Cerré los ojos. El corazón de Harey latía contra mi corazón. ¿El corazón de Harey? Un simple accesorio, me dije. Pero ya nada me asombraba, ni siquiera mi propia indiferencia. Había traspuesto las fronteras del miedo y la desesperación. Había llegado muy lejos. Nadie, jamás, había llegado tan lejos.

Me apoyé sobre el codo. ¿La aurora, la dulzura del alba? Una tormenta silenciosa abrasaba el horizonte sin nubes. Un relámpago, el primer rayo del sol azul, atravesó la estancia y se quebró en reflejos acerados; hubo un fuego cruzado de chispas, brotadas del espejo, de los picaportes, de los tubos niquelados; la luz se esparcía, se volcaba sobre todas las superficies pulidas y parecía querer conquistar un espacio más vasto, hacer estallar la habitación. Miré a Harey; las pupilas de los ojos grises se le habían contraído.

Harey me preguntó con una voz inexpresiva:

—¿Ya terminó la noche?

— Aquí, la noche nunca dura mucho.

—¿Y nosotros?

—¿Nosotros qué?

—¿Nos quedaremos mucho aquí?

Viniendo de ella, la pregunta no dejaba de tener un lado cómico; pero cuando hablé, en mi voz no había ninguna alegría.
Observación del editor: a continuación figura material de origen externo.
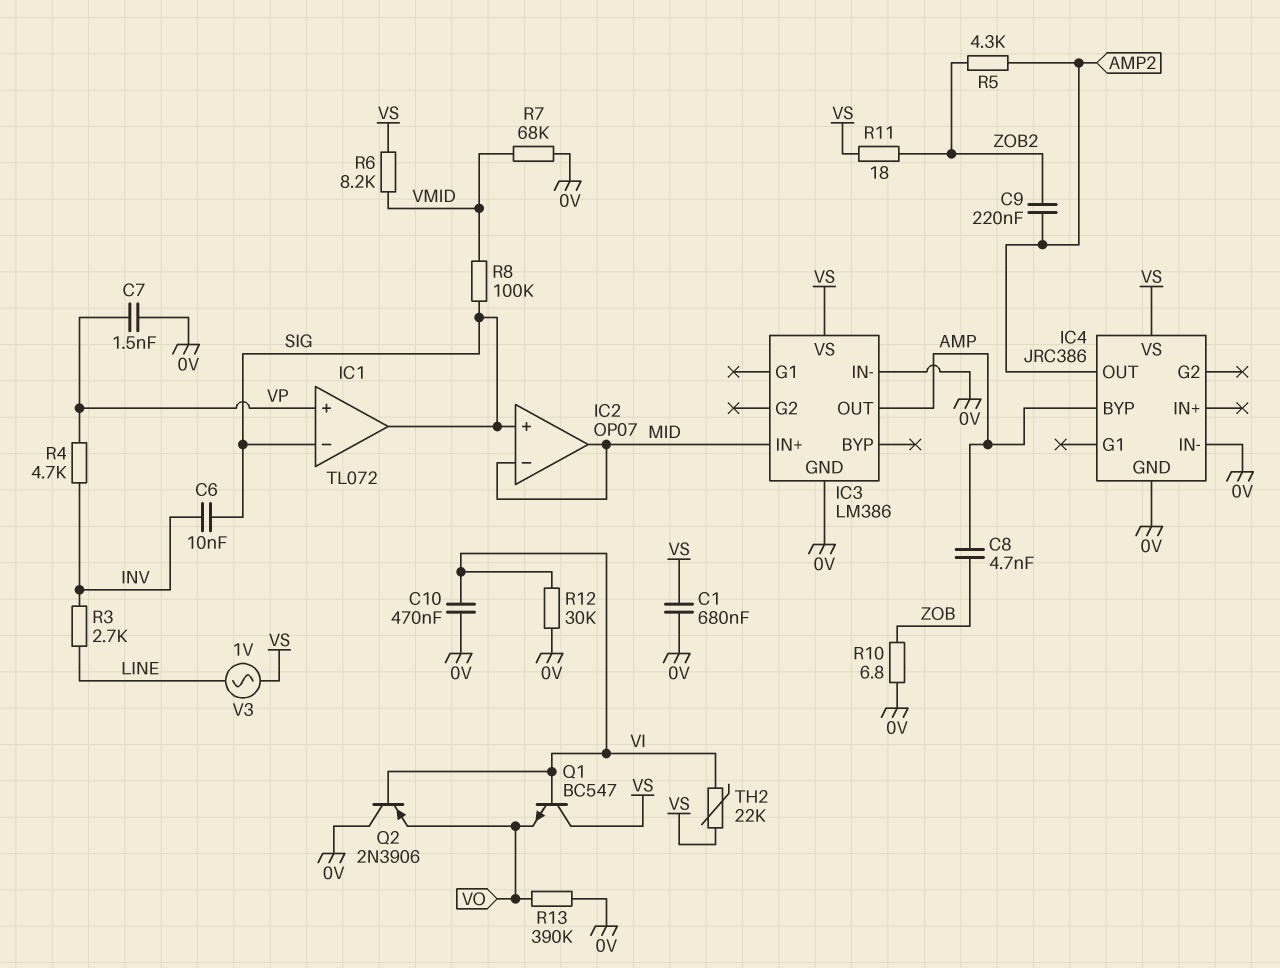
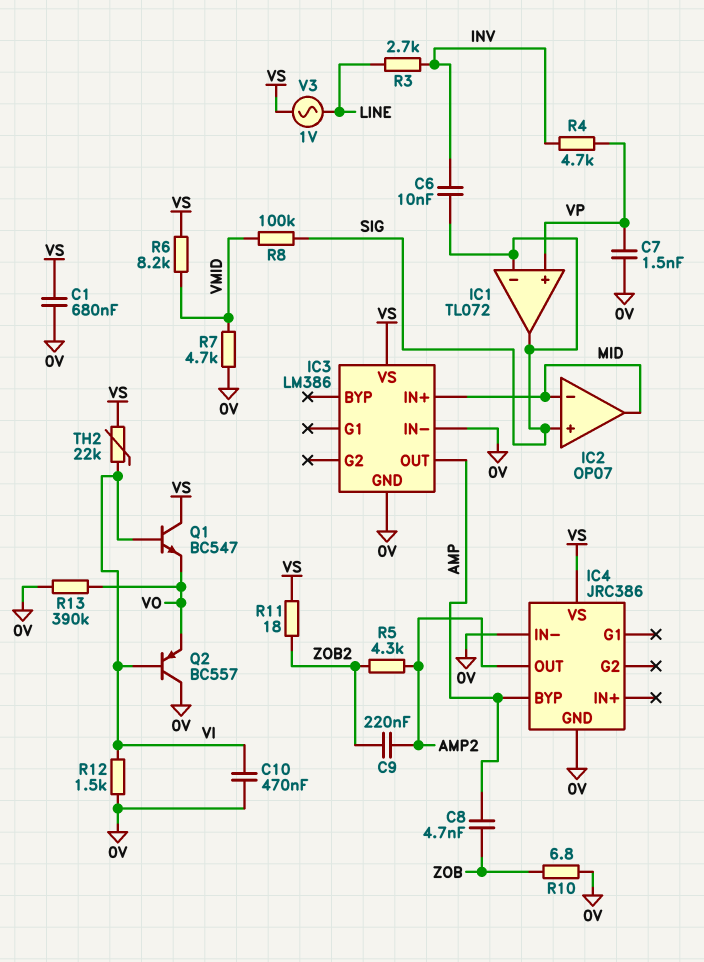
Q2: PNP 2N3906 (B VI, C 0V, E VO) -> PNP BC557 (B VI, C 0V, E VO)
R7: 68k (0V, VMID) -> 4.7k (0V, VMID)
R12: 30k (0V, VI) -> 1.5k (0V, VI)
— Bastante, quizá. ¿No tienes ganas de quedarte?

Harey no pestañeó. Me miraba atentamente. ¿Había pestañeado ahora? Yo no estaba seguro. Tiró de la manta y le vi en el brazo la pequeña cicatriz rosada.

—¿Por qué me miras así?





— Porque eres muy hermosa.

Ella me sonrió sin malicia, agradeciendo discretamente el cumplido.

—¿De veras? Se diría que… es como si…

—¿Qué?

— Como si dudases de algo.

—¡Qué ocurrencia!

— Como si desconfiaras de mí, como si yo te hu-biese ocultado alguna cosa…

—¡Absurdo!

— Por el modo como lo niegas, veo que no me equivoco.

La luz era enceguecedora. Protegiéndome los ojos con la mano, busqué mis gafas. Estaban sobre la mesa. Me arrodillé, extendí el brazo y me calé las gafas negras.

Cuando me tendí a su lado, Harey sonrió:

—¿Y yo?

Tardé un momento en comprender.

—¿Gafas?

Me levanté y me puse a buscar; abrí cajones, corrí libros, instrumentos… Encontré dos pares de gafas y se los di a Harey. Le quedaban demasiado grandes, le caían hasta la mitad de la nariz.

Los postigos se deslizaron chirriando por delante de la ventana. De nuevo fue de noche. A tientas, ayudé a Harey a quitarse las gafas y puse los dos pares debajo de la cama.

—¿Que hacemos? — ella me preguntó.

—¡Es de noche, a dormir!

— Kris…

—¿Qué?

—¿Quieres una compresa en la frente?

— No, gracias. Gracias… mi querida.

No sé por qué había agregado esas dos palabras. En la oscuridad, la tomé por los gráciles hombros, sentí que se estremecía y tuve la absoluta certeza de que estaba abrazando a Harey. O mejor dicho, comprendí de pronto que ella no trataba de engañarme; era yo quien la engañaba, pues ella creía sinceramente que era Harey.

Caí dormido luego varias veces, y cada vez un sobresalto angustioso me arrancaba del sueño. Jadeante, exhausto, me apretaba contra ella; el corazón se me calmaba poco a poco. Con las yemas de los dedos, ella me tocaba apenas la frente, las mejillas, para ver si yo tenía fiebre. Era Harey. La única, la verdadera.

Algo cambió en mí; dejé de luchar y casi en seguida me quedé dormido.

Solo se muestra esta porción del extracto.